Gentzel pointed to charter schools’ mixed record and said there is little evidence that students who attend private schools with vouchers learn more than they would in public schools.

“While the growth of charters has allowed the emergence of some terrific schools, it’s hard to make the case there’s been an explosion of school quality in the 20 years that charters have been around,” saidFrederick Hess, a political scientist at the conservative American Enterprise Institute who is moderating a forum Tuesday with Alexander and Scott about their legislative proposals. ”

The notion of sending block grants to states is troubling, said Charles Barone, policy director for Democrats for Education Reform. “What you hear a few years after a block grant is awarded is how many recipients didn’t spend the money wisely,” Barone said. ““The fact is the feds do [targeted education funding] better than the states.”.”

To date, the only federally funded voucher program is the D.C. Opportunity Scholarship, created by Congress in 2004. The government has poured about $152 million into the program, which has helped about 5,000 students pay tuition at private schools in the District. The majority of those students attend Catholic schools, and the vouchers do not cover tuition at many of the city’s elite private schools.

The execution of that voucher program has been rocky, with inadequate safeguards for the millions of dollars in federal funding, insufficient information for parents and a student database that contains incomplete information, according to the Government Accountability Office. A Washington Post investigation last year found that the 52 D.C. private schools approved to participate in the voucher program are subject to few quality controls and offer widely disparate academic experiences.

The Obama administration supports public charter schools but opposes vouchers, saying public money should not be used for private schools. Several Republican-controlled states have embraced vouchers since 2010, propelling forward an idea that had once been moribund.

The vast majority of U.S. students — 90 percent — attend public schools. Of that group, about 5 percent attend charter schools. Public charter schools are financed with tax money but are independently run, and in most cases, their teachers are not unionized.

Republicans are lining up behind school choice for several reasons, Hess said.

The idea fits neatly into the GOP political philosophy and allows lawmakers to say they’re doing something about education without increasing budgets. It also lets the party easily tap into groups that promote school choice at the state and federal level, Hess said.

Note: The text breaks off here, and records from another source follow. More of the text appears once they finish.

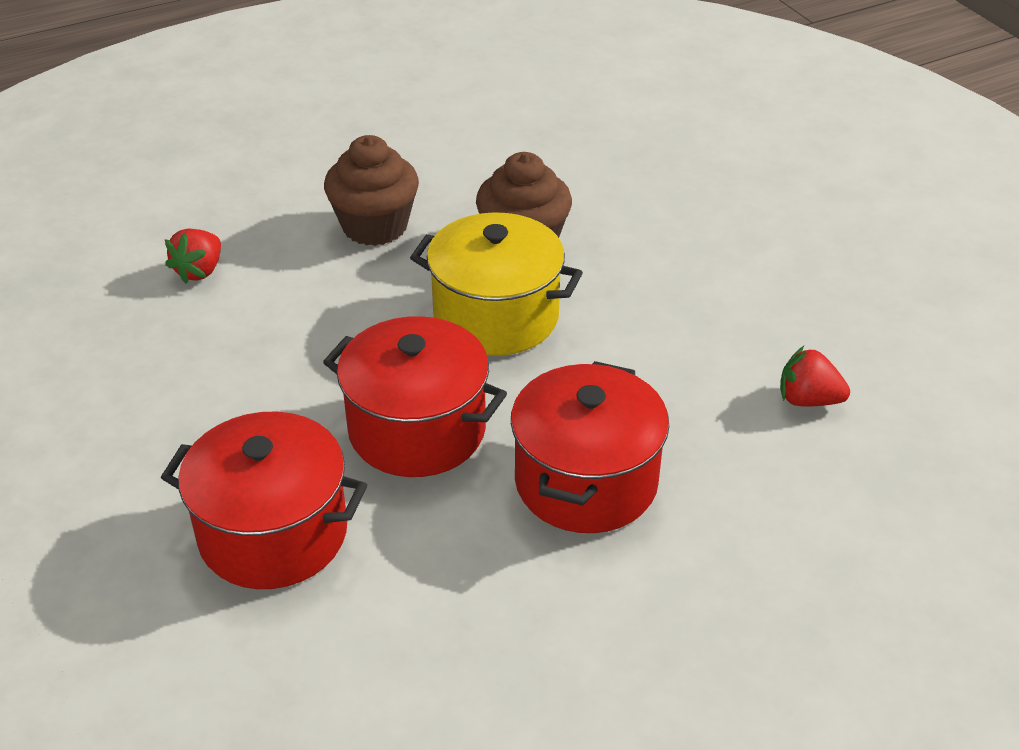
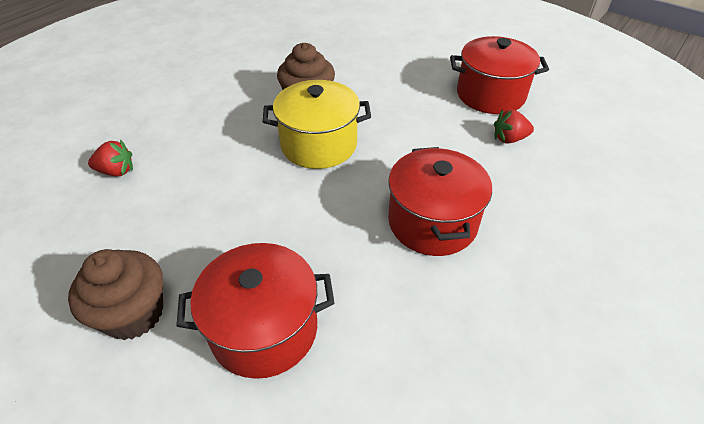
camera: 25 degrees left, 5 degrees up
(199, 271) = (116, 171): red strawberry -> red strawberry turned 90 degrees counterclockwise
(375, 226) = (216, 114): brown cupcake -> brown cupcake (133, 314)
(417, 430) = (315, 225): red pot -> red pot (490, 95)

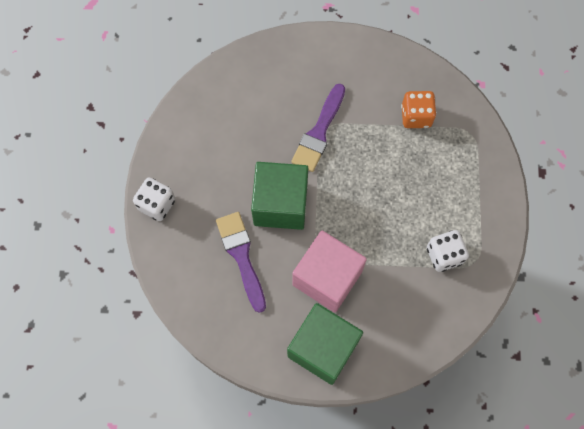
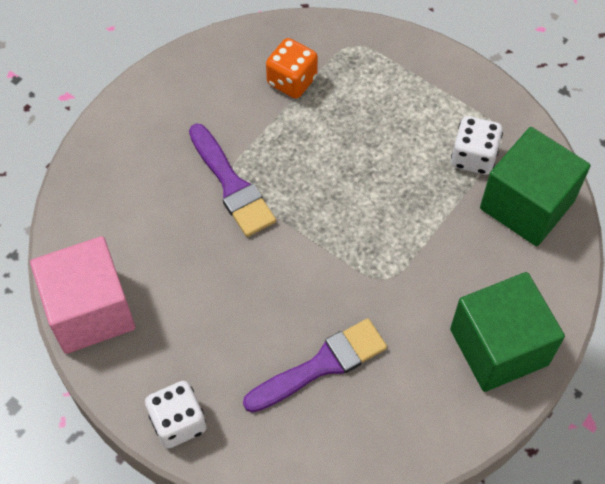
camera: 55 degrees left, 10 degrees down
(241, 256) = (322, 365): purple brush -> purple brush turned 135 degrees clockwise
(280, 204) = (289, 281): green cube -> green cube (527, 205)
(327, 278) = (416, 289): pink cube -> pink cube (90, 311)

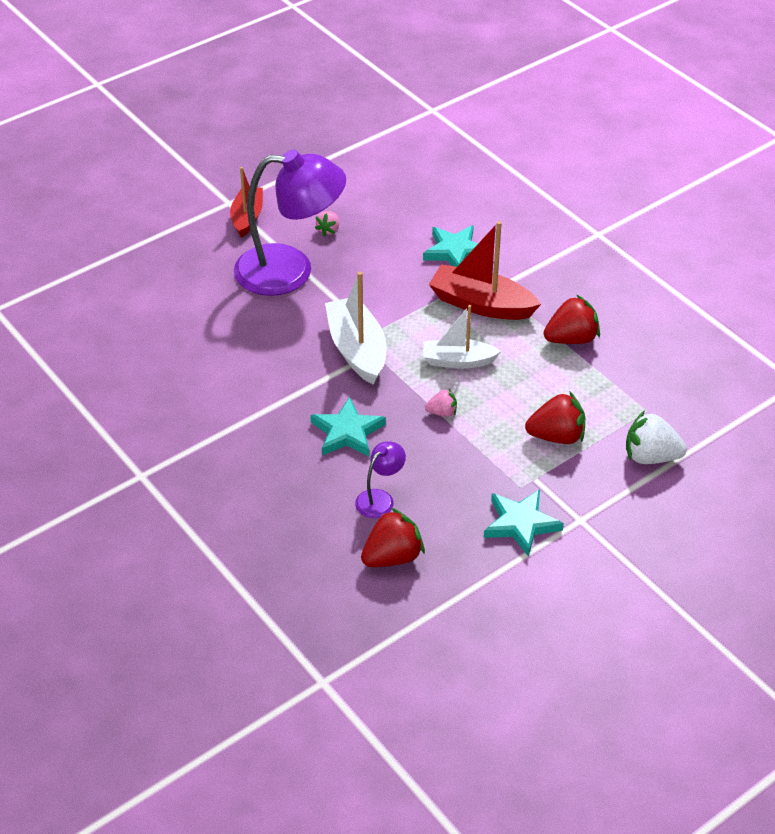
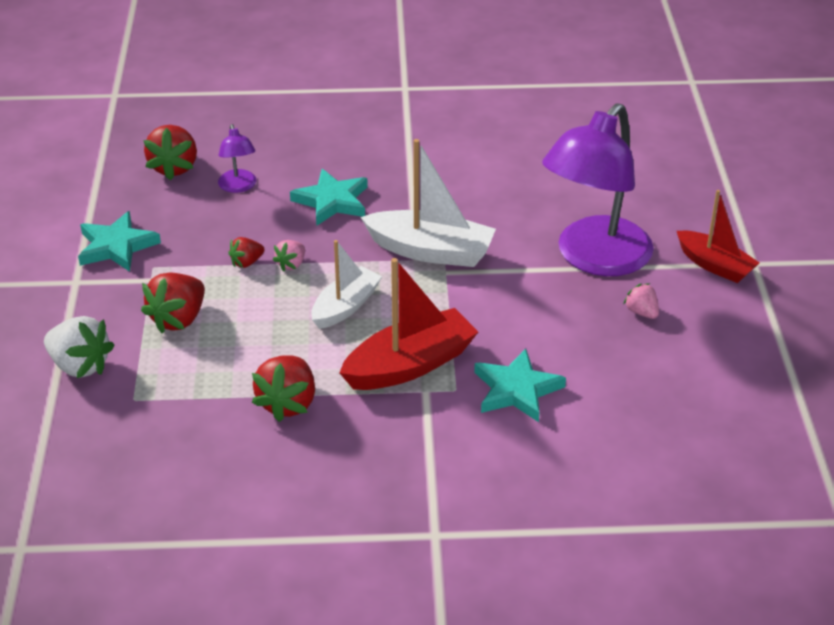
camera: 125 degrees right, 5 degrees down
(464, 437) = (246, 262): none -> red strawberry
(650, 457) = (80, 366): white strawberry -> white strawberry turned 75 degrees clockwise

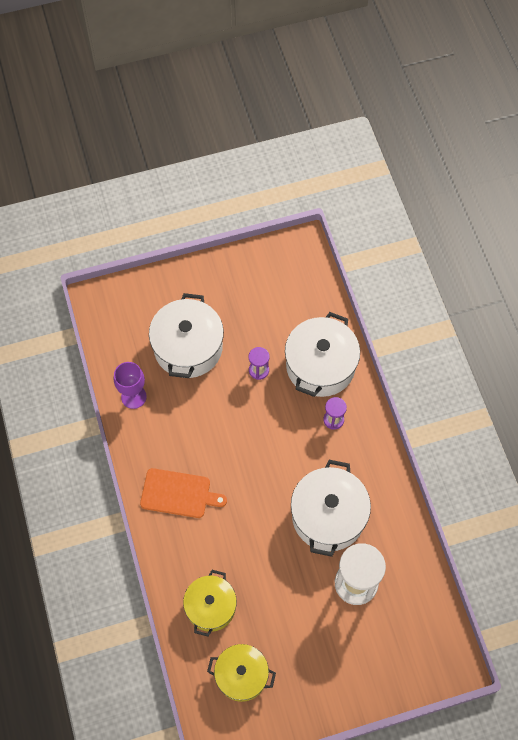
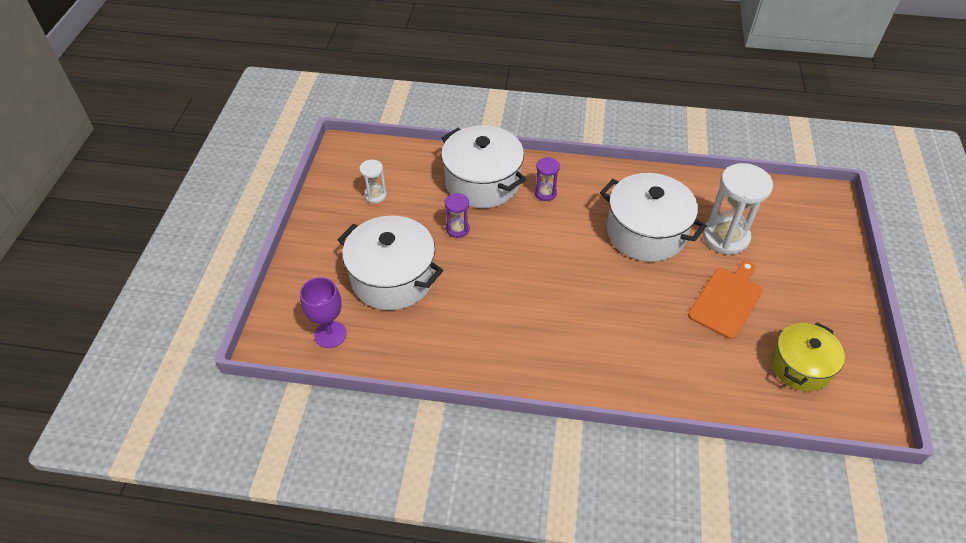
camera: 65 degrees left, 15 degrees down
(133, 397) = (420, 349): purple goblet -> purple goblet (330, 334)
(178, 493) = (563, 348): orange cutting board -> orange cutting board (726, 300)
(211, 607) = (711, 366): yellow pot -> none
(264, 294) = (375, 195): none -> white hourglass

In fact, this is National School Choice Week, a promotion funded in part by charter school organizations, several right-leaning think tanks and foundations, Democrats for Education Reform, as well as an advocacy group founded by former D.C. schools chancellor Michelle A. Rhee.

Finally, “school choice” allows Republicans to connect with low-income, minority voters, a demographic that abandoned the GOP in droves in 2012, Hess said. Minorities in urban areas want choice, and many like the idea of vouchers, he said. “Even on vouchers, African American and Latino legislators and parents are going to be excited,” Hess said. “It’s a natural opportunity for Republicans.”

While middle-class, suburban voters like the idea of choice for poor urban students, they are less enthusiastic about proposals to foster school choice by eliminating boundary lines, he said. “When you start talking about school boundaries, people who bought a house because of the school system get very nervous and people who don’t have kids are enormously worried about their property values,” he said. “That’s the real stumbling block — trying to convince suburban and middle-class families they should want this.”